Shareholder groups have been pushing for a greater tie between performance and executive pay. One of the most powerful of these, Institutional Shareholder Services, screens executive pay packages to see how they stack up against peers relative to performance and how the change in CEO pay mirrors change in total shareholder value over five years. ISS recommendations to shareholders on such matters can strongly influence a company’s say-on-pay shareholder advisory vote. Umpqua Holdings Corp. and other banks found this out, as described in a recent story in Bank Director magazine.

But looking at the stock price and shareholder value is exactly what regulators don’t like.

Jim Nelson, a senior vice president of supervision and regulator for the Federal Reserve Bank of Chicago overseeing large banks and savings institutions, is concerned with the use of stock price or return on equity as a measure of performance in making pay determinations.
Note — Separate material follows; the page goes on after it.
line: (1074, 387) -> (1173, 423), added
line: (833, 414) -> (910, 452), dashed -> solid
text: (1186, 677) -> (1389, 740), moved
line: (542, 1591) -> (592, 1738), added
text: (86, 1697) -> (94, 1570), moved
Return on equity doesn’t factor in the risk that executives might be taking to achieve such returns, he said at Bank Director’s Bank Executive & Board Compensation conference recently in Chicago.  There are many factors that can influence the stock price which are outside the realm of management’s control, he said.

“We think most of the people in the firm don’t have a direct impact on the value of the stock price,’’ he said. “We’re looking for a measurement tied to something that that person does control.”
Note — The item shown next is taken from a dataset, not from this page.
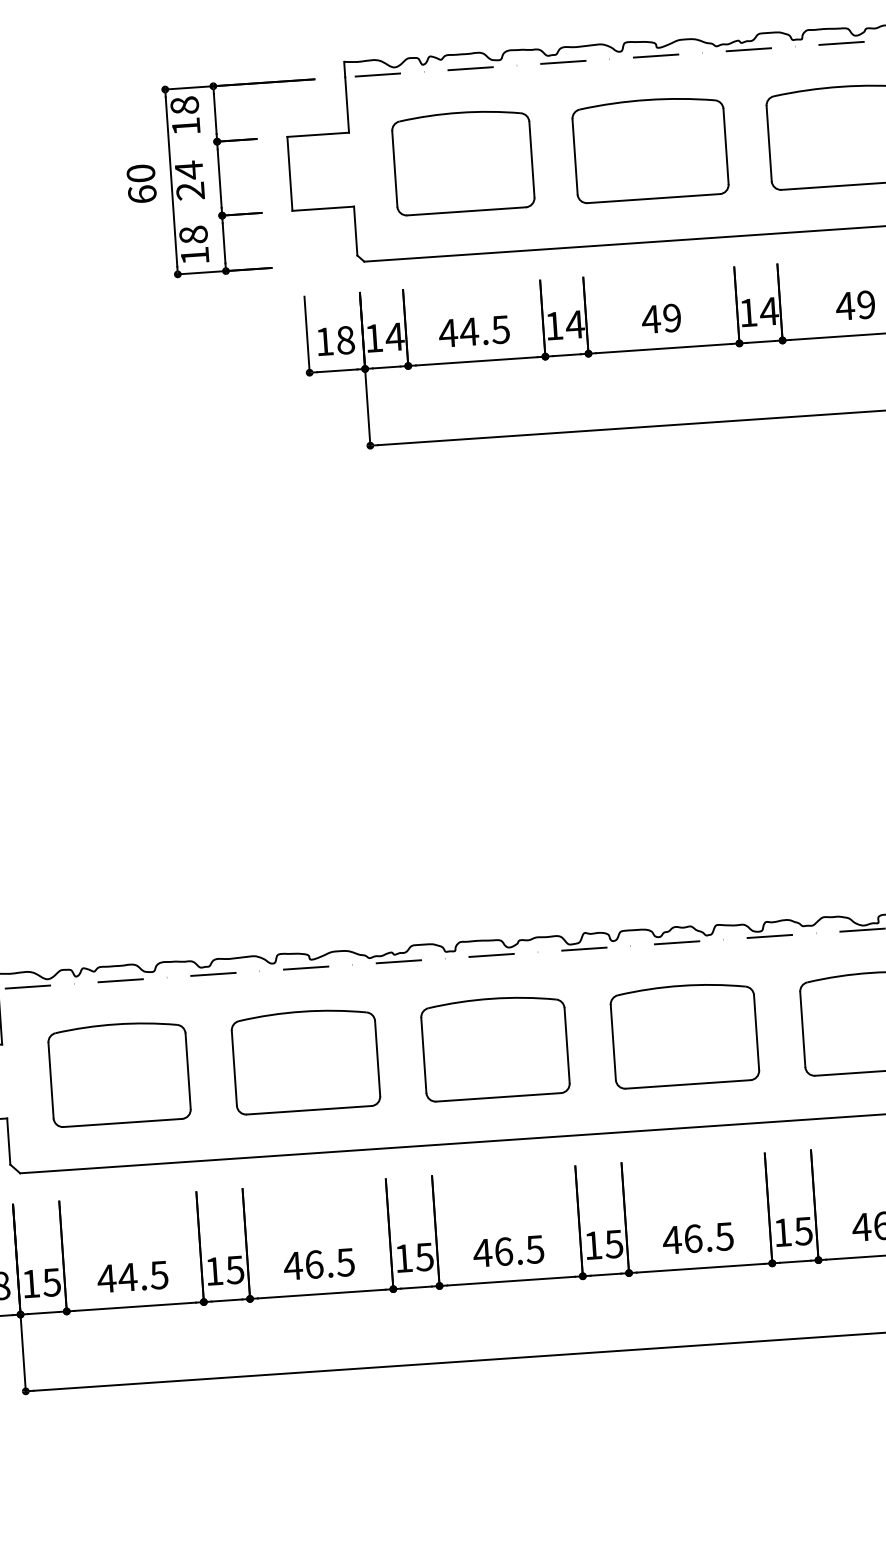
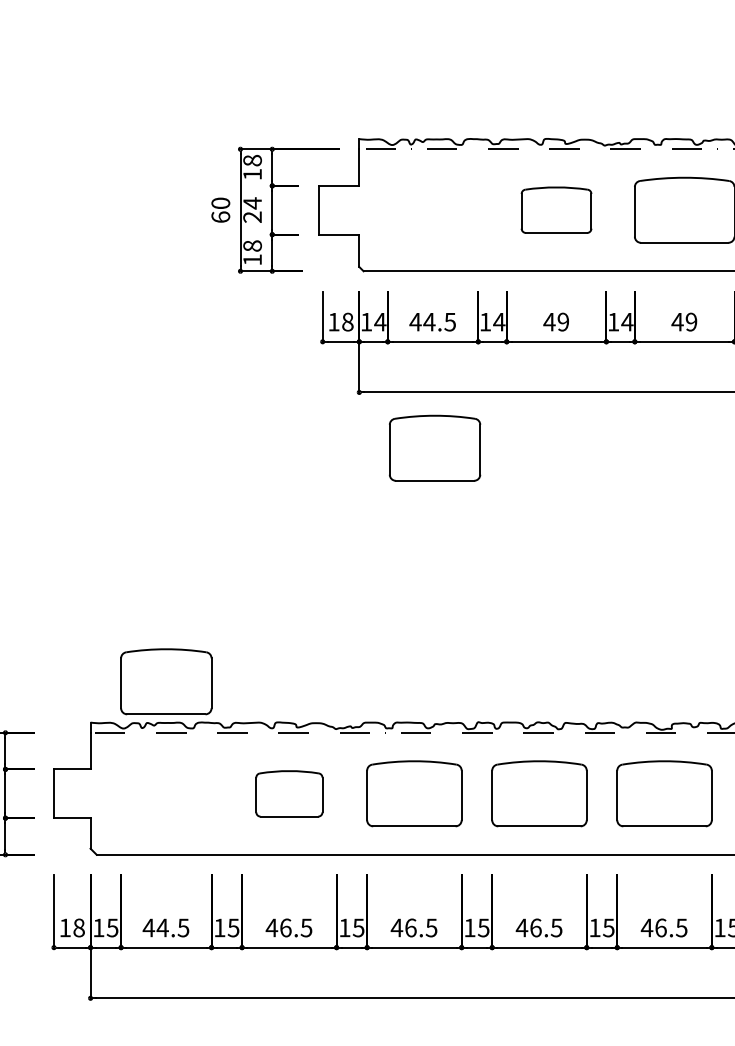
part: (650, 148) -> (556, 209), size x0.7
part: (463, 160) -> (435, 447), moved
part: (306, 1060) -> (289, 793), size x0.7
part: (119, 1073) -> (166, 681), moved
Regulators also explained how they feel about shareholders in their 2010 Guidance on Sound Incentive Compensation Policies, which applies to all banks and thrifts.

The joint regulatory guidance says “shareholders of a banking organization in some cases may be willing to tolerate a degree of risk that is inconsistent with the organization’s safety and soundness.”

So there’s the rub. Do you please shareholders or do you please regulators? But there are ways to combine the concerns of both.

“It’s not the amount [of bonus or incentive pay],’’ Nelson said. “What we’re looking at is the arrangements. You should reward individuals who are producing an attractive risk-adjusted return for you. If they are making more money with low risk, they should be paid more than someone who is making money with high risk. I think that is aligned with what shareholders want and the board wants. There is a lot more free enterprise in this approach than people think.”

He said some big banks are adjusting their profits based on risk metrics before handing out bonuses.

Meanwhile, big banks also are taking into account the needs of shareholders and the recommendations of shareholder advisory groups. Tying short and long-term bonuses, at least in part, to shareholder return is one way to do that.

For example, Buffalo, New York-based First Niagara Financial Corp., one of the nation’s 25 largest bank holding companies with $35 billion in assets, paid out long term incentives to top executives in three ways: stock options, time-vested restricted stock and performance-based restricted stock that vests in three years based on total shareholder return relative to the SNL Mid-Cap Bank Index.

Barbara Jeremiah, a First Niagara director who chairs it compensation committee, said when the bank ran into troubles trying to raise capital for its acquisition last May of HSBC branches in New York and had to cut its dividend in half, the board recognized the hit shareholders took and wasn’t locked into paying short-term bonuses based on earnings per share. The board had made sure it had some level of discretion in determining the bonus, she said.

The board adjusted incentive compensation for CEO John Koelmel to reflect the decline in stock price and reduction of the dividend. Jeremiah encouraged compensation committee members and human resources directors at the Bank Director conference to read and stay abreast of how others viewed executive pay, making note of an article by Gretchen Morgenson of The New York Times entitled  “C.E.O.’s and the Pay-‘Em-or-Lose-‘Em Myth.”

 “We need to keep that outside view,’’ Jeremiah said. “How do our customers and others view us?”